A lealdade ao rei é, como pode se perceber, um ponto crucial na vida da assessora, o que motiva até crises de ciúmes em seus outros clientes e amigos. “Ney [Matogrosso] sempre retruca: ‘Você pode até gostar de mim, mas ama mesmo Roberto’”, diverte-se. Mas onde começa e onde termina a vida pessoal de alguém que vive seu trabalho quase 24 horas por dia? “Fiz tudo o que podia para ser uma boa mãe para o meu filho, André, que hoje é publicitário e me enche de orgulho. Tenho certeza que deixei um legado muito importante para ele: a cultura. Vinicius [de Moraes], por exemplo, quando André nasceu, escreveu um cartão que dizia: ‘Saiba que você tem três pais, o Arthur, Deus e Vinicius’. É ou não é para se sentir especial?”, pergunta Kassu, com os olhos brilhando ao falar de sua família, principalmente das duas netas. “Atualmente, tudo o que faço é por elas. Antes de morrer, vou deixar todas as minhas memórias, as histórias mais escondidas e cabeludas, registradas em uma gravação. Aí elas decidem o que vão fazer com isso”, adianta.
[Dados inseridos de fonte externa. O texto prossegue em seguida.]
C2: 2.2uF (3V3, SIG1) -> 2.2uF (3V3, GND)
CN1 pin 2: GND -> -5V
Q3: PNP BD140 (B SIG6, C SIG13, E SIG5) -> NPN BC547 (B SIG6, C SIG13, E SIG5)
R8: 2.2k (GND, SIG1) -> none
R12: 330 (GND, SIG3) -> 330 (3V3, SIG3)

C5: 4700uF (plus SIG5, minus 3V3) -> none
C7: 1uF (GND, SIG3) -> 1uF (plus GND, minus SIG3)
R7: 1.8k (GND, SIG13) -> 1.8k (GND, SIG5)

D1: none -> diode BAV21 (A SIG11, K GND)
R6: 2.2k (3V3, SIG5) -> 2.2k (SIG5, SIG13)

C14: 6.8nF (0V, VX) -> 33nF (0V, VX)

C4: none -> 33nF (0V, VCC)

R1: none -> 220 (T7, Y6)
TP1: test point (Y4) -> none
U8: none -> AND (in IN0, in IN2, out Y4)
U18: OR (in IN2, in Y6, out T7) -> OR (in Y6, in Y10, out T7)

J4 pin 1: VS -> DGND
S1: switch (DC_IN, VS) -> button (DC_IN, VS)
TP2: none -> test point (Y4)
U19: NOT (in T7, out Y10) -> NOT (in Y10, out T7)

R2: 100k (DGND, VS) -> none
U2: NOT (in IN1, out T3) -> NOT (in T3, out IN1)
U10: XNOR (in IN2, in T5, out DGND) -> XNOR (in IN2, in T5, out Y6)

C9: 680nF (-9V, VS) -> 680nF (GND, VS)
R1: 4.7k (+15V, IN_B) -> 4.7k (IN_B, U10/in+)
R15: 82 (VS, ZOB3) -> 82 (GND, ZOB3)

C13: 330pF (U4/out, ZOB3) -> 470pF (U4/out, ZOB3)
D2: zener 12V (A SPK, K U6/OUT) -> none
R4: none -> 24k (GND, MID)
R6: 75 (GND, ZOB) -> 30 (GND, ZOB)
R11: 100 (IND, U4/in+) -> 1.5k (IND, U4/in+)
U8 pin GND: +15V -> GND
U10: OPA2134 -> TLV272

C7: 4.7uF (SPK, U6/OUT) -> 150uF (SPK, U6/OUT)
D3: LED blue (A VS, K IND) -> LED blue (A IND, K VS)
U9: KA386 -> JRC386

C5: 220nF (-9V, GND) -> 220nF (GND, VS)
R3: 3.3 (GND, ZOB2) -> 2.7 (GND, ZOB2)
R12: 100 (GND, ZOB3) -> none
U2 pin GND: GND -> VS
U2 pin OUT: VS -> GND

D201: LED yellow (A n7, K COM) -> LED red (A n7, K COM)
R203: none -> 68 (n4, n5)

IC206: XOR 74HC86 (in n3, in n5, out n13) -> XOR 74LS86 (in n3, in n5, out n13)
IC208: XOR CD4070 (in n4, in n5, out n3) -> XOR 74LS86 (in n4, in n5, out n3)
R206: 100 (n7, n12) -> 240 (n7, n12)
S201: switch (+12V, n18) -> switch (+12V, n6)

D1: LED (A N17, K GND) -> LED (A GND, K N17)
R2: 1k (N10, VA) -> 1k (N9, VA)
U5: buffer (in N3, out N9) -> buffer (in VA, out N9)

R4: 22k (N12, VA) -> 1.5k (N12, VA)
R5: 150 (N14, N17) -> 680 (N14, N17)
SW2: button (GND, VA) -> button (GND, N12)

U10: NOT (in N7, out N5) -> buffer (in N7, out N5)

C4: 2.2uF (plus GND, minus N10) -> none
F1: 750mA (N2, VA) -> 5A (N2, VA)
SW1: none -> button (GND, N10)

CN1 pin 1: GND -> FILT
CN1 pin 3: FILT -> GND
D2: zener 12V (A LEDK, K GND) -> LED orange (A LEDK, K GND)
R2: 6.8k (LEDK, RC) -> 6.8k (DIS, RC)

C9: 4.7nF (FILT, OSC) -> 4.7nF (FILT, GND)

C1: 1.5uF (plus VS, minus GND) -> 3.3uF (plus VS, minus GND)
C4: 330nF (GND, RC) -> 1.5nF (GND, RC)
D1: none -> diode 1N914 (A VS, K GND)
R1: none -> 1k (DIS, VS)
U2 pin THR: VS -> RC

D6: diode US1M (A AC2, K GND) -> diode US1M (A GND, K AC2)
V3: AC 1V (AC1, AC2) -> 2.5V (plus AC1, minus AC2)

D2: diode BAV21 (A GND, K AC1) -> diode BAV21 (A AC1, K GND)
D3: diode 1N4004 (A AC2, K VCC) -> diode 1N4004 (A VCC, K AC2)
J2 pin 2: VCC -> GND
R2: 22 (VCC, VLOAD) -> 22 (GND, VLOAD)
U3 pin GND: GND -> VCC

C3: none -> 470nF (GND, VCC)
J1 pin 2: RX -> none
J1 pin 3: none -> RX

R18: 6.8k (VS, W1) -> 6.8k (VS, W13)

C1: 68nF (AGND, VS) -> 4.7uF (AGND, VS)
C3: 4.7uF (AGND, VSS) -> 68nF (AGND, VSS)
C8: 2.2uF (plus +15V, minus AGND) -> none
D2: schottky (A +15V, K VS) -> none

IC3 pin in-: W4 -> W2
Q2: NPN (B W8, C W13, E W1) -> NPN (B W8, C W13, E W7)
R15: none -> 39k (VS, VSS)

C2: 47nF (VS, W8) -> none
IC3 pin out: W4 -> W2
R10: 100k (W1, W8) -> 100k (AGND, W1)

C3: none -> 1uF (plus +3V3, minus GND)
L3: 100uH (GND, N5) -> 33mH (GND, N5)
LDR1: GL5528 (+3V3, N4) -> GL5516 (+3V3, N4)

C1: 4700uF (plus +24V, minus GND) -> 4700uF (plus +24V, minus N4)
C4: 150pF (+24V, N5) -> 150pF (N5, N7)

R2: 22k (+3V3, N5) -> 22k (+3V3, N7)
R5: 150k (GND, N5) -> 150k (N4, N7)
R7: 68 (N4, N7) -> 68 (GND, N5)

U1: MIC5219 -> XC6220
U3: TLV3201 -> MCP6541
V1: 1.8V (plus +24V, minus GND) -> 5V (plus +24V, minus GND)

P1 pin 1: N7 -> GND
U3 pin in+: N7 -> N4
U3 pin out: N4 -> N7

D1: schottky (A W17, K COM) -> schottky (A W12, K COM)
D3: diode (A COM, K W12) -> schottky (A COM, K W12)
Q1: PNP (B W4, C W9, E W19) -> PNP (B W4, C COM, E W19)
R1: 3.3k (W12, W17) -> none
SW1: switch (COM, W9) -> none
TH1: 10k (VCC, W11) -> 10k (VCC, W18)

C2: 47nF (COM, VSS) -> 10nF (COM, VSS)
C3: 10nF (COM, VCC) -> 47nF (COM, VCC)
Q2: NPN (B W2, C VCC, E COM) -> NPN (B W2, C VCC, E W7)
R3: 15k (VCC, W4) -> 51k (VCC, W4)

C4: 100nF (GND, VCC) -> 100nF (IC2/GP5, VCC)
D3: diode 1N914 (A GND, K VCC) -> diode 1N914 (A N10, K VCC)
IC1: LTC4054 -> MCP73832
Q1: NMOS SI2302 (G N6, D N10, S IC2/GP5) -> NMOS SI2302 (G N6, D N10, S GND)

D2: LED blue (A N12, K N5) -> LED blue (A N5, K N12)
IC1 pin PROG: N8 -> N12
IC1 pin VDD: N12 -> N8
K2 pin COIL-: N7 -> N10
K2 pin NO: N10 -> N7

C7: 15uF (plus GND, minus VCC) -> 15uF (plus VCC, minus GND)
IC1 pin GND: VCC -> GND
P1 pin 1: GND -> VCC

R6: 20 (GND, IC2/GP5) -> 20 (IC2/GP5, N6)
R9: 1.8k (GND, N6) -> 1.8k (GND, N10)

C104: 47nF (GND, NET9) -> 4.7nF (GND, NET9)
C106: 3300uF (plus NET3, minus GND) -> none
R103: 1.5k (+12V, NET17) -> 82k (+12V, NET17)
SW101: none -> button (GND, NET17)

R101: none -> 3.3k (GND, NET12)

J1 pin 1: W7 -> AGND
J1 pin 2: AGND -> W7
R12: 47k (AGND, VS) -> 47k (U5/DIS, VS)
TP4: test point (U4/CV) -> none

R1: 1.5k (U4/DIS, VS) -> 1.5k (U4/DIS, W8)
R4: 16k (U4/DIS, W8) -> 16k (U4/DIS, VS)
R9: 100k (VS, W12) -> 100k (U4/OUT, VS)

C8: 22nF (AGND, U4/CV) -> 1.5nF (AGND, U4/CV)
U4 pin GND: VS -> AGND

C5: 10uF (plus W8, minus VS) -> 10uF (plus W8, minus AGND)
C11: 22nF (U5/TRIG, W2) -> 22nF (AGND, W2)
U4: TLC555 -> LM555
Mas um aperitivo, antes do grande banquete, já está no forno: Ivone Kassu escreve um livro no qual, em cada capítulo, fala sobre as figuras com quem trabalhou e, em contrapartida, cada uma delas escreve um texto falando sobre a assessora. Uma espécie de cara a cara, que deve chegar às livrarias do país ainda este ano. “Os segredos, contudo, só depois que eu morrer!”, finaliza.